I acknowledge having read the rebuttal. I thank for the clarifications regarding the experiment, but I did not find the answer particularly convincing -- I simply do not understand why you would use a medium-scale data set that is too small to show the difference, and the rebuttal did not really clarify this. Since you did not even hint at what kind of results the omitted artificial data experiments would provide, we cannot evaluate whether they would strengthen the paper or not.
The paper proposes a stochastic approximation algorithm for CCA, and provide theoretical analysis of the algorithm in terms of \epsilon-suboptimality. It is empirically demonstrated to outperform earlier stochastic approximation algorithms that optimize the empirical estimate.
This is overall a solid theoretical work. While we have seen a few stochastic algorithms for CCA in recent years, the previous work has completely ignored the generalization ability that is in focus here. The proposed solution and its theoretical analysis seem to be sound, and I can foresee other potential applications for the matrix stochastic gradient approach.
The practical impact of the actual computational method is, however, somewhat limited. Figure 1 illustrates a CPU gain of roughly one order of magnitude over CCA-Lin, but given that the experiment is on a single medium-scale data set we cannot draw very strong conclusions -- there is no evidence that some practical problem would be solved by this method while being infeasible for the existing ones. The poor empirical section clearly degrades the value of the paper.
1. Introduction is missing some references; even though this is a theoretical paper it would make sense to cite some works when motivating the multi-view setup -- combining "tweets + friends network" sounds like it refers to a particular work, yet it is not cited. Also, "It can be shown that CCA is non-learnable" would need a justification.
2. The experiments are too hurried. You never explain what "batch" refers to (batch gradient descent for Eq.(4)?). More importantly, you do not comment in any way the fact that especially for k=4 it is actually clearly the fastest algorithm in run-time and competitive for other k as well. This partly defeats the purpose of the paper, but I wonder whether this is simply because of poor choice of data. Perhaps you could consider running a somewhat larger (say, n=10^6 or more) example instead to demonstrate the practical importance? Some comment on limiting to only very small values of k would also be crucial, since all examples used to motivate the work require values of k in the order of tens or hundreds. Without evidence on efficient computation for large-scale problems the Introduction that motivates the work in part by "scaling to very large datasets" is misleading, leaving online learning as the only advantage.
3. Section 1.1 has Frobenius and nuclear norm in the wrong order.
I read the rebuttal and thank the authors for the clarifications about differences between the proposed method and previous work in [3,4]. I agreed with Reviewer 2's concerns about the limits of the evaluation section. Giving experiments on only one medium scale data set, it is insufficient to show the potential computational advantages of the proposed method (scale easily to very large datasets) compared to the alternative methods.

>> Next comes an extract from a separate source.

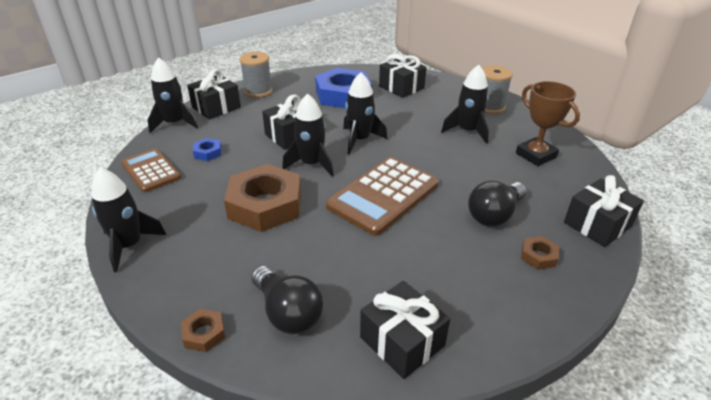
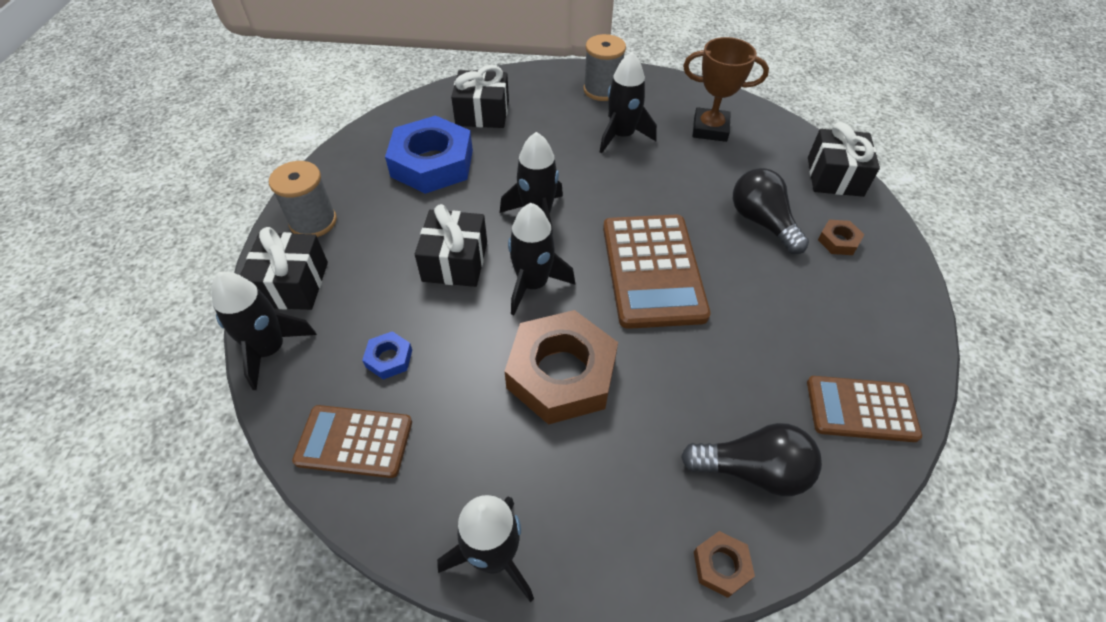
camera: 45 degrees left, 15 degrees up
(402, 341) = (861, 409): black gift -> brown calculator
(494, 215) = (762, 222): black light bulb -> black light bulb turned 150 degrees clockwise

The paper proposes two novel first-order stochastic optimization algorithms to solve the online CCA problem. Inspired from previous work, the proposed algorithms are instances of noisy matrix stochastic / exponentiated gradient (MSG / MEG): at each iteration, for a new sample (x_t , y_t), the algorithms work by first updating the empirical estimates of the whitening transformations which define the inexact gradient partial_t, followed by a projection step over the constrain set of the problem to get a rank-k projection matrix (M_t). The theoretical analysis and experimental results show the superiority of the algorithms compared to state-of-the-art methods for CCA.
Significance - Justification:
The main contributions of the paper are (1) the derivation of a new noisy stochastic mirror descent method to solve a convex relaxation for the online version of CCA and (2) the provision of
generalization bounds (or convergence guarantees) for the proposed algorithms. These contributions appear to be incremental advances considered that similar solutions have been proposed previously for PCA  and PLS .

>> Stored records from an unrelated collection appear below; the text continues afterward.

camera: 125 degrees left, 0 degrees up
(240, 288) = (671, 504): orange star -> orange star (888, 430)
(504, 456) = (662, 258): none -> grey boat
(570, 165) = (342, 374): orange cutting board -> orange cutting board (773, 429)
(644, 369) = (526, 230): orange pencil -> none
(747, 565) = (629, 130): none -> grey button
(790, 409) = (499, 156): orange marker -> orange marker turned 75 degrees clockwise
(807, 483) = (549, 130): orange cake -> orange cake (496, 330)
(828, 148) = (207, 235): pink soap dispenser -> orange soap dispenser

The paper on the whole is well written, the algorithms are explained clearly, the theorems for the algorithms are solid and sound, and the performance of the algorithms outperforms that of state-of-the-art methods for CCA.
What differentiates your algorithm from that of the previous work in references [3, 4]? Except solving different problems (CCA vs PCA and PLS), is your algorithm fundamentally different in some ways (e.g. add whitening transformations to alleviate the gradient updates for CCA problems or provide convergence analysis)?

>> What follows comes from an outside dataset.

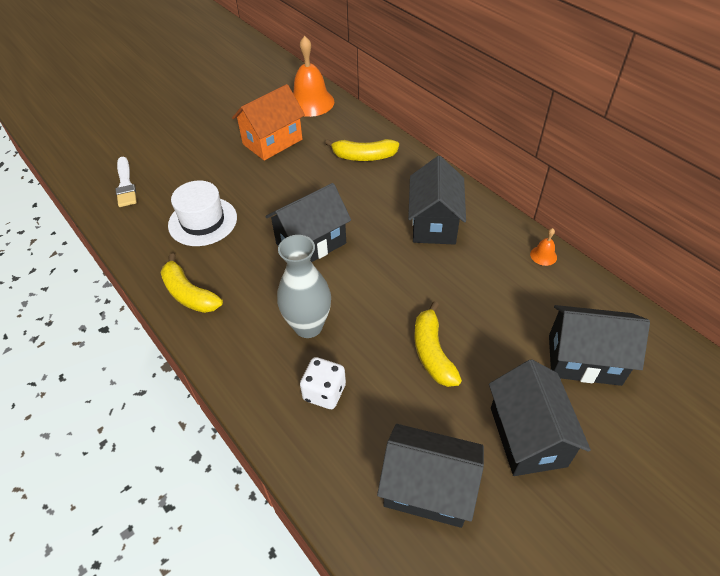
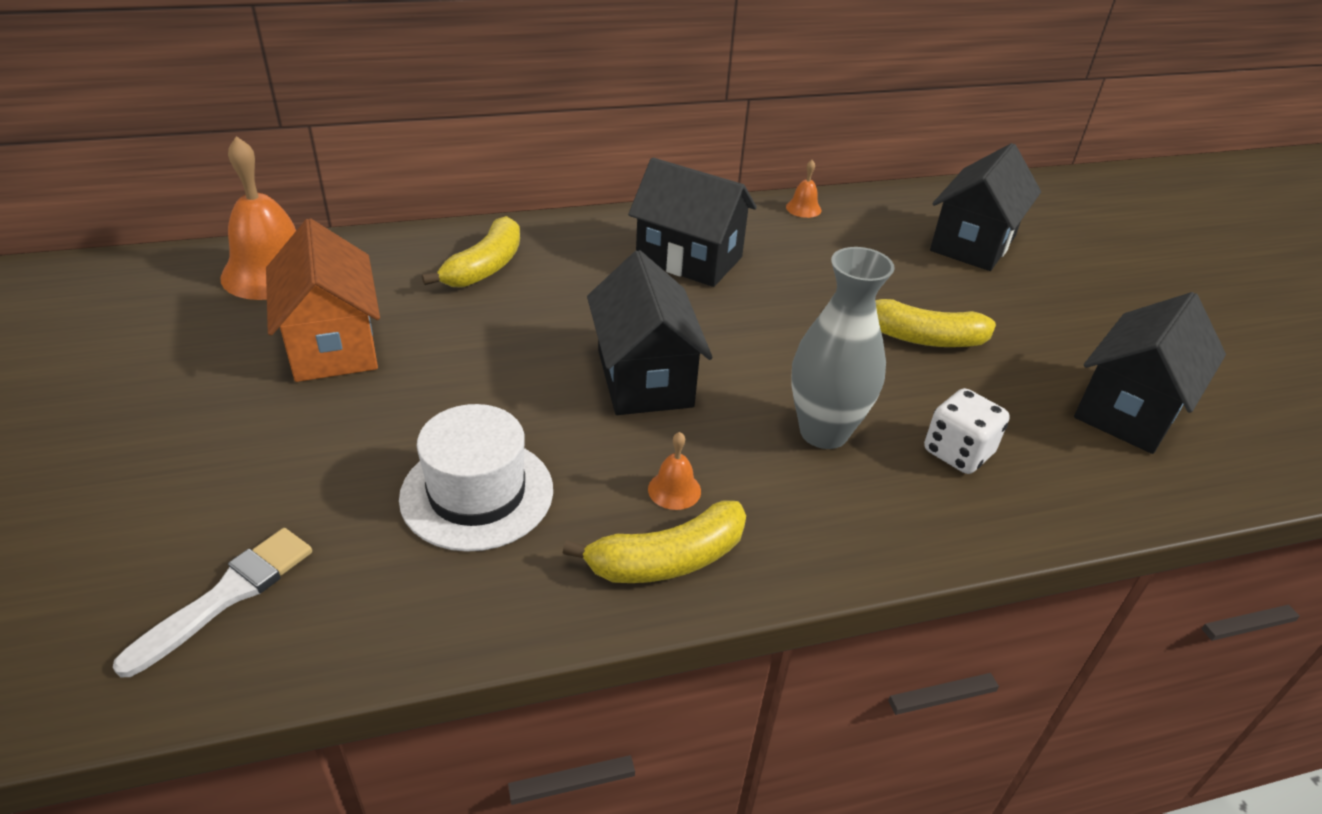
camera: 70 degrees left, 10 degrees down
(125, 184) = (226, 596): white brush -> white brush turned 60 degrees counterclockwise
(234, 281) = (674, 490): none -> orange bell
(527, 436) = (1068, 315): black house -> none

The reviewer read references [3, 4] and noticed that the algorithms in your papers are similar to those proposed in [3, 4] in terms of similar convex relaxation and stochastic optimization algorithms. The reviewer would have expected the authors to provide a comparison/summary of the differences / similarities between previous work [3, 4, 21] and current paper in the related work. This would also highlight explicitly the main contributions of the paper.
There are a few typos:
Line 90: build -> built; study -> studied
Line 91: in the batch setting -> in a batch setting
Line 96: pose -> posed; consider -> considered
Line 101-102: rewrite this sentence “none of the papers above give generalization
bounds and focus is entirely on analyzing the quality of the solution to that of the empirical minimizer”. I guess you intend to express the following: “all the papers mentioned above focus entirely / mainly on analyzing the quality of the solution to that of the empirical minimizer, but provide no generalization bounds”
remove line 150